[Haskell-cafe] Bytestrings and [Char]

Tue Mar 23 15:31:33 EDT 2010

On 18:25 Tue 23 Mar     , Iustin Pop wrote:
> On Tue, Mar 23, 2010 at 01:21:49PM -0400, Nick Bowler wrote:
> > On 18:11 Tue 23 Mar     , Iustin Pop wrote:
> > > I agree with the principle of correctness, but let's be honest - it's
> > > (many) orders of magnitude between ByteString and String and Text, not
> > > just a few percentage points…
> > > 
> > > I've been struggling with this problem too and it's not nice. Every time
> > > one uses the system readFile & friends (anything that doesn't read via
> > > ByteStrings), it hell slow.
> > > 
> > > Test: read a file and compute its size in chars. Input text file is
> > > ~40MB in size, has one non-ASCII char. The test might seem stupid but it
> > > is a simple one. ghc 6.12.1.
> > > 
> > > Data.ByteString.Lazy (bytestring readFile + length) - < 10 miliseconds,
> > > incorrect length (as expected).
> > > 
> > > Data.ByteString.Lazy.UTF8 (system readFile + fromString + length) - 11
> > > seconds, correct length.
> > > 
> > > Data.Text.Lazy (system readFile + pack + length) - 26s, correct length.
> > > 
> > > String (system readfile + length) - ~1 second, correct length.
> > 
> > Is this a mistake?  Your own report shows String & readFile being an
> > order of magnitude faster than everything else, contrary to your earlier
> > claim.
> 
> No, it's not a mistake. String is faster than pack to Text and length, but it's
> 100 times slower than ByteString.

Only if you don't care about obtaining the correct answer, in which case
you may as well just say const 42 or somesuch, which is even faster.

> My whole point is that difference between byte processing and char processing
> in Haskell is not a few percentage points, but order of magnitude. I would
> really like to have only the 6x penalty that Python shows, for example.

Hang on a second... less than 10 milliseconds to read 40 megabytes from
disk?  Something's fishy here.

I ran my own tests with a 400M file (419430400 bytes) consisting almost
exclusively of the letter 'a' with two Japanese characters placed at
every multiple of 40 megabytes (UTF-8 encoded).

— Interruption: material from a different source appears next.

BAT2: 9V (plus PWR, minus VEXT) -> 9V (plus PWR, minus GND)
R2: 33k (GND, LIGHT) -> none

With Prelude.readFile/length and 5 runs, I see

  10145ms, 10087ms, 10223ms, 10321ms, 10216ms.

with approximately 10% of that time spent performing GC each run.

With Data.Bytestring.Lazy.readFile/length and 5 runs, I see

  8223ms, 8192ms, 8077ms, 8091ms, 8174ms.

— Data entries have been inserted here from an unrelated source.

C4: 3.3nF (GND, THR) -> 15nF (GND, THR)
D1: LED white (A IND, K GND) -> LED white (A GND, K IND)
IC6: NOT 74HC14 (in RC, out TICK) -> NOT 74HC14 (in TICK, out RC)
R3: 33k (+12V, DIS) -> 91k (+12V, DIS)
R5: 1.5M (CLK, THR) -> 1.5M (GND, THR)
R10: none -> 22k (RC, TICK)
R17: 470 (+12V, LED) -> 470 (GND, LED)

with approximately 20% of that time spent performing GC each run.
Maybe there's some magic command line options to tune the GC for our
purposes, but I only managed to make things slower.  Thus, I'll handwave
a bit and just shave off the GC time from each result.

Prelude: 9178ms mean with a standard deviation of 159ms.
Data.ByteString.Lazy: 6521ms mean with a standard deviation of 103ms.

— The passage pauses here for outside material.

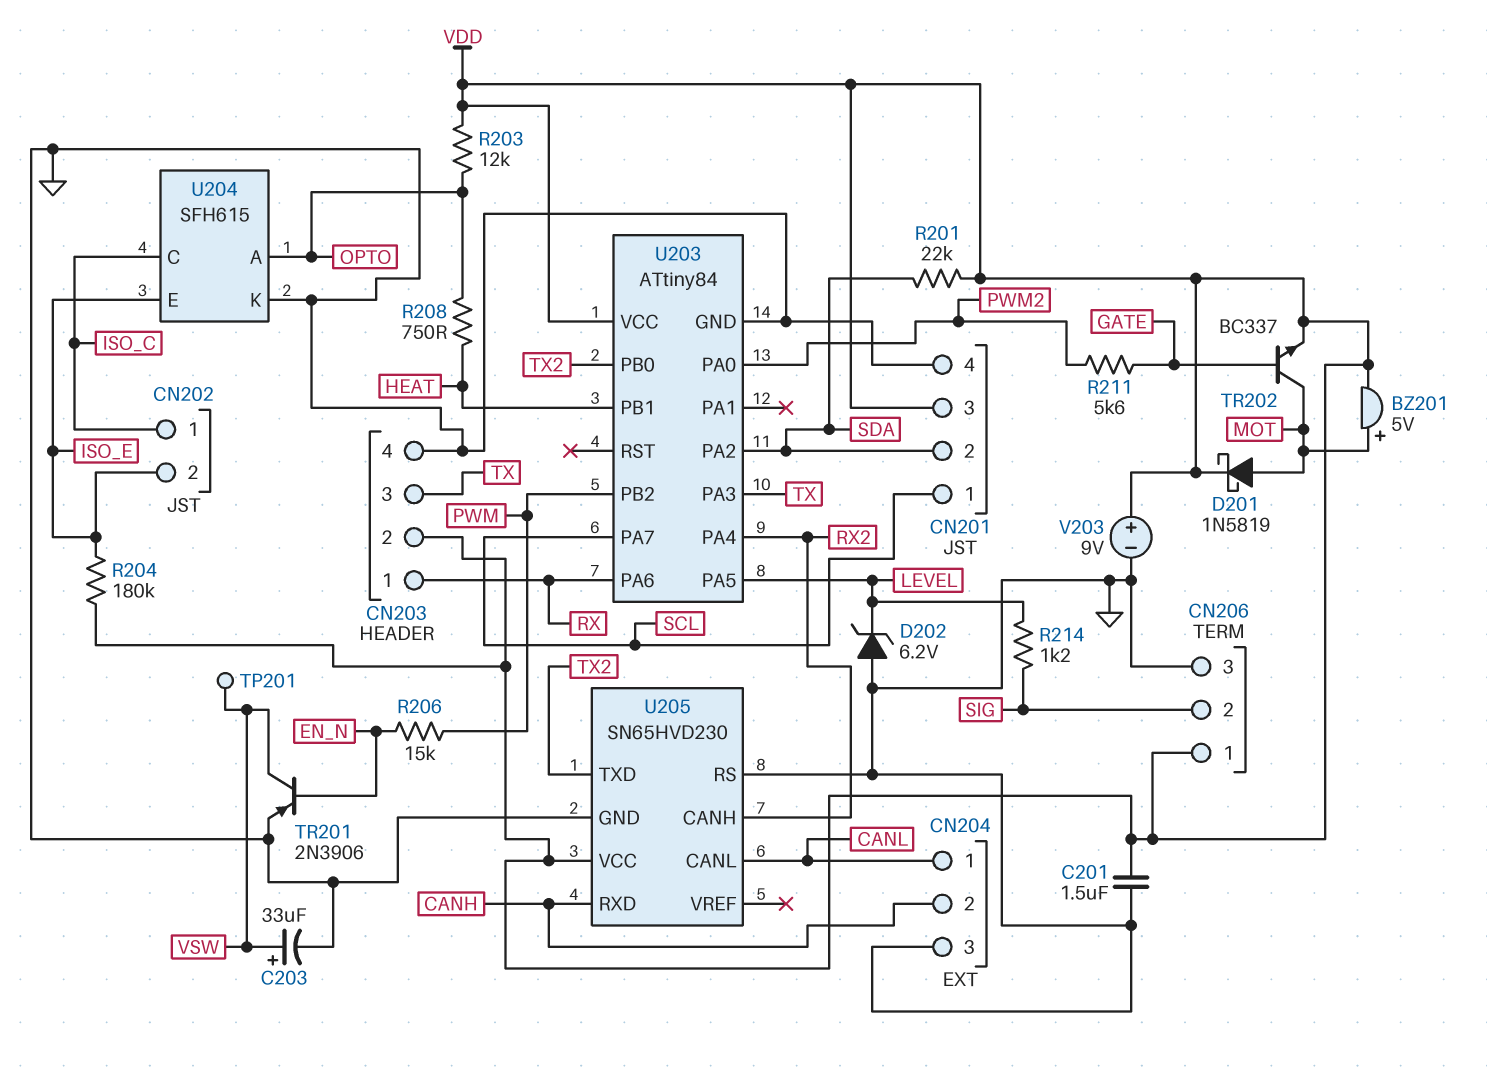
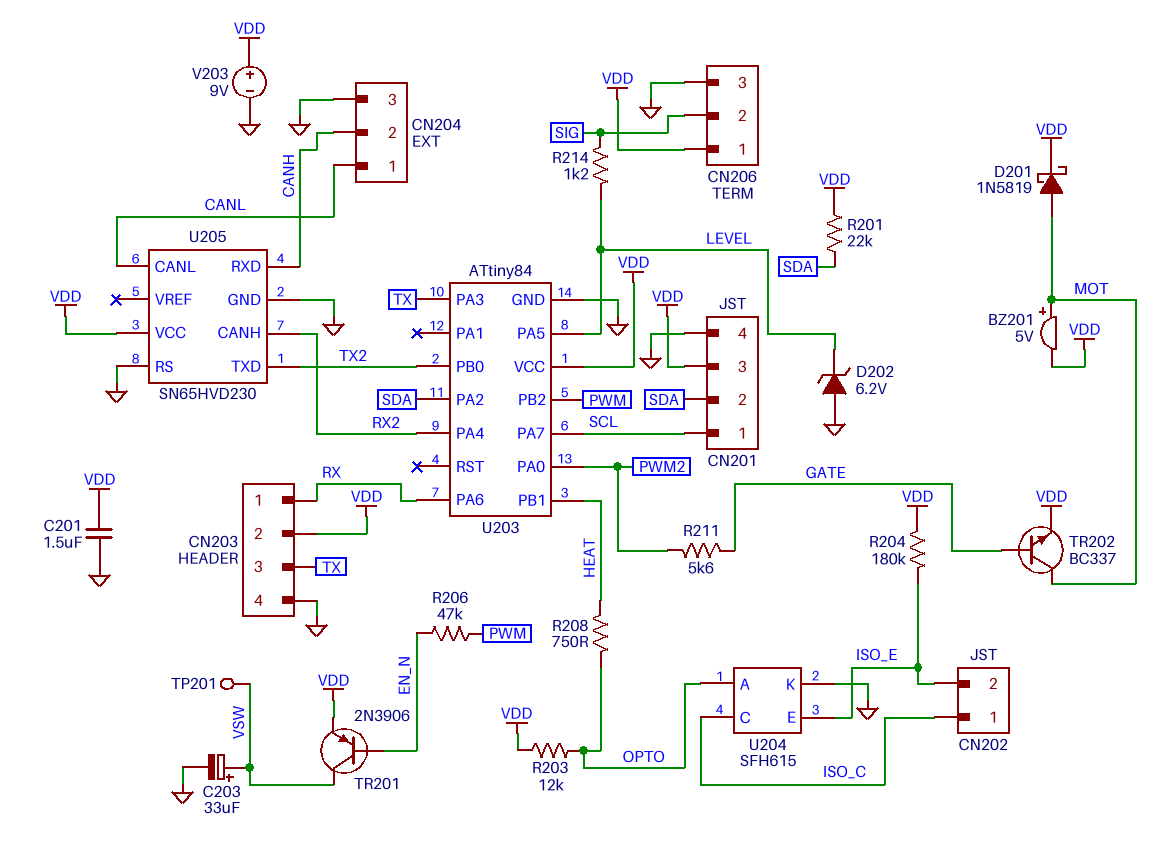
R206: 15k (EN_N, PWM) -> 47k (EN_N, PWM)
TR201: PNP 2N3906 (B EN_N, C VSW, E GND) -> PNP 2N3906 (B EN_N, C VSW, E VDD)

Therefore, we managed a throughput of 43 MB/s with the Prelude (and got
the right answer), while we managed 61 MB/s with lazy ByteStrings (and
got the wrong answer).  My disk won't go much, if at all, faster than
the second result, so that's good.

So that's a 30% reduction in throughput.  I'd say that's a lot worse
than a few percentage points, but certainly not orders of magnitude.

On the other hand, using Data.ByteString.Lazy.readFile and
Data.ByteString.Lazy.UTF8.length, we get results of around 12000ms with
approximately 5% of that time spent in GC, which is rather worse than
the Prelude.  Data.Text.Lazy.IO.readFile and Data.Text.Lazy.length are
even worse, with results of around 25 *seconds* (!!) and 2% of that time
spent in GC.

GNU wc computes the correct answer as quickly as lazy bytestrings
compute the wrong answer.  With perl 5.8, slurping the entire file as
UTF-8 computes the correct answer just as slowly as Prelude.  In my
first ever Python program (with python 2.6), I tried to read the entire
file as a unicode string and it quickly crashes due to running out of
memory (yikes!), so it earns a DNF.

So, for computing the right answer with this simple test, it looks like
the Prelude is the best option.  We tie with Perl and lose only to GNU
wc (which is written in C).  Really, though, it would be nice to close
that gap.

-- 
Nick Bowler, Elliptic Technologies (http://www.elliptictech.com/)